I also lived in NYC for many years and its whereI met my Brooklynite husband...and it too has been ravaged by Sandy. The stories of loss, devastation and helplessness have brought me to my knees. If I didn't have Maxwell to care for I would be there doing whatever I could. Instead I am putting my money where my hands can't help.

It's been a week of ups and downs...on one hand every day with M brings me so much joy, punctuated by heartache of what I see Sandy has done and living through another holiday without William & Ethan.

Just after Halloween two years ago I went shopping with my Mom. I was pregnant with my twins and Mom was determined to buy them their first Halloween outfits. There were these adorable jack o' lantern sweatsuits on sale. We picked out a size we thought might fit. Just about a month later they were born and gone and the sweatsuits stuffed in a bin that went straight to the attic.

That bin was pulled out when M was born because it had the very few baby things we kept. I've debated what to do with those pumpkin sweatsuits. When it came down to it I wanted a cute picture of M to share with friends and family.
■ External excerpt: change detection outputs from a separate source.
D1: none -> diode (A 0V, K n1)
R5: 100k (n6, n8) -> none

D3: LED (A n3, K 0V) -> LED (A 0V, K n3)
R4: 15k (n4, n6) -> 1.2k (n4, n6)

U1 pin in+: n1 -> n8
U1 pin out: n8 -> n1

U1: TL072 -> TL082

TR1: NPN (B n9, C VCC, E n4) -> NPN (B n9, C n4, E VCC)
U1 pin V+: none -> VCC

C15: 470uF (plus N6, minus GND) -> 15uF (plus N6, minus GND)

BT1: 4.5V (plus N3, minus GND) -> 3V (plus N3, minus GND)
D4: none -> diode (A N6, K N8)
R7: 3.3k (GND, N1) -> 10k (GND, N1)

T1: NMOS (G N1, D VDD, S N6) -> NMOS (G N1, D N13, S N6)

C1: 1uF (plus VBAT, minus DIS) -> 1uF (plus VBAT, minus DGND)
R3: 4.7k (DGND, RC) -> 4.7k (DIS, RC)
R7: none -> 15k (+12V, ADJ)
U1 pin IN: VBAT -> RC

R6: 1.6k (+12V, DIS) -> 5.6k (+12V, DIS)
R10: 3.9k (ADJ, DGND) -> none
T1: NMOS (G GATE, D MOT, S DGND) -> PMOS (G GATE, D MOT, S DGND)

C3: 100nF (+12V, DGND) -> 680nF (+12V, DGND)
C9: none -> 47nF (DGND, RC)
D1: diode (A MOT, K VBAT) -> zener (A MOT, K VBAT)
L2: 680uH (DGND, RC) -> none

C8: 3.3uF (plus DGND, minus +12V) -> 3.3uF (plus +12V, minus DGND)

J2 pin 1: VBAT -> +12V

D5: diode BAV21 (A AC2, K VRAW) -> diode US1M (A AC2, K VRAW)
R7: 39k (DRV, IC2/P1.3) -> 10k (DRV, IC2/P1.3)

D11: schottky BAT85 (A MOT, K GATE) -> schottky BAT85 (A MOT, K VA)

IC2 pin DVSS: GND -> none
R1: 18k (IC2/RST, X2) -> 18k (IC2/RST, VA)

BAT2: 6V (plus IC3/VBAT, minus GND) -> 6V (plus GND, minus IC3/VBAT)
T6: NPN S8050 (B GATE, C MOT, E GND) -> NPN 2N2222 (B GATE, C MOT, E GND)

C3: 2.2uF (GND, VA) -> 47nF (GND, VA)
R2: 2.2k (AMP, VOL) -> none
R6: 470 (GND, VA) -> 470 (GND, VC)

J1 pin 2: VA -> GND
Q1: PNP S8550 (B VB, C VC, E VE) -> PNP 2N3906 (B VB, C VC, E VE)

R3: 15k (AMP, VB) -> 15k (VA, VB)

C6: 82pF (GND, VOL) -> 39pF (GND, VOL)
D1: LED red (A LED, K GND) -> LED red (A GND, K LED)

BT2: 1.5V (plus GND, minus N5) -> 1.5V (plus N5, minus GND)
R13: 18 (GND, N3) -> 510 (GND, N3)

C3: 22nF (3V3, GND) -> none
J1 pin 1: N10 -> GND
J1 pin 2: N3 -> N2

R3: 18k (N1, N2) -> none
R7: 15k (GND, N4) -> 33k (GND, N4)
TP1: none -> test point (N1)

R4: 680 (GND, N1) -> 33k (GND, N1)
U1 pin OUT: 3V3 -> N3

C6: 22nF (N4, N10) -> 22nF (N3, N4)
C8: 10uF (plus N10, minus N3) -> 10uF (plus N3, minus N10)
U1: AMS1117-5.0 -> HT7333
Those sweatsuits were M's size...there was part of me that wanted to keep them in the bin. Then the thought popped in to my head...if my twins had lived M would wear their hand-me-downs. Why not let him wear one of the sweatsuits? After all, it is an unworn hand-me-down. And when it comes down to it, seeing my living son brought me (and my family and friends) more joy than pain.

Seriously...M is one adorable little pumpkin!

Saturday, September 8, 2012

Amazing, Tired, Content

Three words that sum up life with Maxwell. During the wee hours when I am nursing him I think of all the things that I would like to share...but it often disappears into the haze of my exhaustion!

Maxwell is doing fabulous especially for arriving 6 weeks early. He nurses well and I am pushing my way through almost hourly feedings (can you say growth spurt!) an watching in awe as he changes daily.

My 5lb baby has doubled in size in his precious 8 weeks of life. I have started packing away his newborn clothing an remembering how it wasnt that long ago that (mere weeks) that he was swimming in these now snug outfits!

I am grateful that I am on maternity leave and can watch first hand all of his growth. We are currently evaluating the impact of me taking the whole school year off. I am ready panicking about going back...I don't want to miss a second and my brain is complete mush with lack of sleep and I can't imagine teaching in this state! I know it will get better but there will still be times where sleep doesn't happen (growth spurts, teething, illness, etc).

Basically, in spite of the lack of sleep, life feels good! I have the occasional teary moment contemplating what life could have been like with William and Ethan but mostly we are all smiles.